Simon nunca le había hecho ningún regalo. Se había quedado tan conmovida por el gesto que se había olvidado completamente que le debía un anillo de compromiso.
«Debía». No le gustaba esa palabra, ni siquiera le gustaba pensar en ella. Pero sabía que era lo que debió de pensar Simon al comprarlo.
Aquello la deprimió un poco.
Se obligó a sonreír.
– ¿Es una antigüedad de tu familia?
– ¡No! -dijo él, con tanta vehemencia que Daphne parpadeó.
– Oh.
Otro silencio.
Él tosió y dijo:
– Pensé que te gustaría tener algo sólo tuyo. Todas las joyas de la familia Hastings se eligieron para otra persona. Esto lo he elegido yo para ti.
Daphne pensó que no se deshizo allí mismo de puro milagro.
– Eso es muy bonito -dijo, melancólica.
Simon se removió en el asiento, cosa que no sorprendió a Daphne. A los hombres no les gustaba que se hablara de ellos en ese tono.
– ¿No vas a abrirlo? -dijo él.
– Sí, sí, claro. -Daphne agitó un poco la cabeza mientras volvía a la realidad-. Qué tonta.
Tenía los ojos vidriosos y, después de parpadear varias veces para aclararse la vista, deshizo el lazo y abrió la caja.
Y sólo pudo decir:
– Dios mío. -E, incluso eso, salió entre suspiros.
En la caja había un aro de oro blanco adornado con una esmeralda tallada que tenía, a cada lado, un perfecto diamante.
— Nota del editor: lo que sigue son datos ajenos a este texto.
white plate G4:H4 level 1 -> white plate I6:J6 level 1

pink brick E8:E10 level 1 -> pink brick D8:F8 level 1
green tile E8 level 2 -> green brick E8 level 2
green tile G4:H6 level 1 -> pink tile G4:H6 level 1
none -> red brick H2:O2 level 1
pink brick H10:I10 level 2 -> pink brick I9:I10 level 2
Era la joya más bonita que había visto en su vida; brillante pero elegante, preciosa pero sin ser opulenta.
– Es preciosa -susurró-. Me encanta.
– ¿Seguro? -Simon se quitó los guantes, se inclinó y lo sacó de la caja-. Porque es tu anillo. Lo vas a tener que llevar tú y debería ir acorde con tus gustos, no con los míos.
Daphne dijo, con la voz un poco temblorosa:
– Obviamente, tenemos los mismos gustos.
Simon respiro hondo, relajado, y la cogió de la mano. No se había dado cuenta de lo mucho que significaba para él que a Daphne le gustara el anillo hasta ese momento. Odiaba sentirse tan nervioso al estar junto a ella cuando, durante las últimas semanas, habían sido tan buenos amigos. Odiaba que se quedaran callados sin saber qué decir mientras, antes, ella era la única persona con la que nunca había sentido la necesidad de hacer pausas para hablar bien.
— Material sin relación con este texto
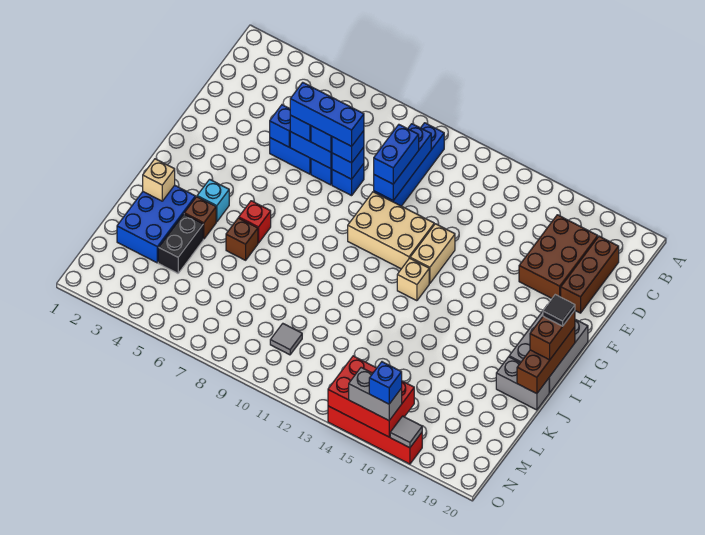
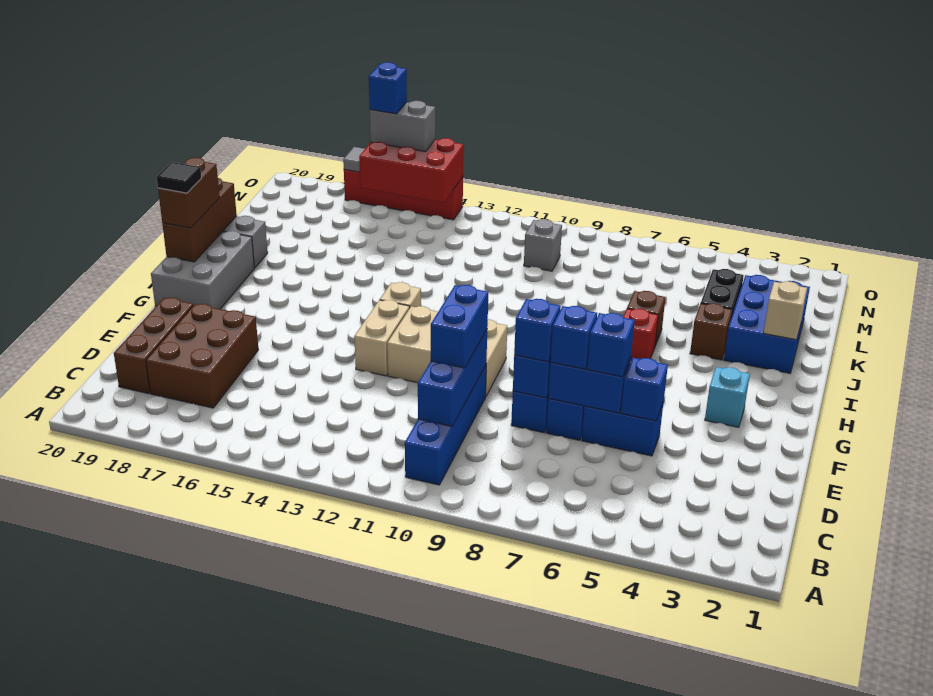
blue brick E6:E8 level 4 -> none
cyan brick I4 level 1 -> cyan brick G3 level 1
grey tile M10 level 1 -> grey brick M10 level 1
Y no es que ahora tuviera ningún problema para hablar. Es que no sabía qué decir.
– ¿Me permites? -le preguntó.
Daphne asintió y empezó a quitarse el guante.
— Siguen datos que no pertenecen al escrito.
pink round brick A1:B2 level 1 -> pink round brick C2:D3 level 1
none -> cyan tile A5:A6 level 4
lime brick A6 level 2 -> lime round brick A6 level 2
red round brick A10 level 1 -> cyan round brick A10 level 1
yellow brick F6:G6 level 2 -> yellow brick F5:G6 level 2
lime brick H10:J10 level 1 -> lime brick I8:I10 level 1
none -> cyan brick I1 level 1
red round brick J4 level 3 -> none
Pero Simon la detuvo y empezó a hacerlo él. Dio un ligero tirón en el extremo de cada dedo y luego, lentamente, le quitó el guante. Fue un gesto tremendamente erótico y una versión abreviada de lo que quería hacer col ella: quitarle todas y cada un de las piezas de ropa que la cubrían.
Daphne respiró acelerada cuando el extremo del guante le rozó los dedos. Aquel sonido hizo que Simon la deseara todavía más.
Con manos temblorosas, le deslizó el anillo por el dedo hasta su sitio.
– Es perfecto -dijo ella, moviendo la mano de un lado a otro para ver cómo reflejaba la luz.
Sin embargo, Simon no la soltó. Mientras ella se movía, las dos manos se rozaban, creando un calor muy agradable. Entonces, Simon se acercó la mano de Daphne a los labios y depositó un casto beso en los nudillos.
– Me alegro -dijo-. Te queda muy bien.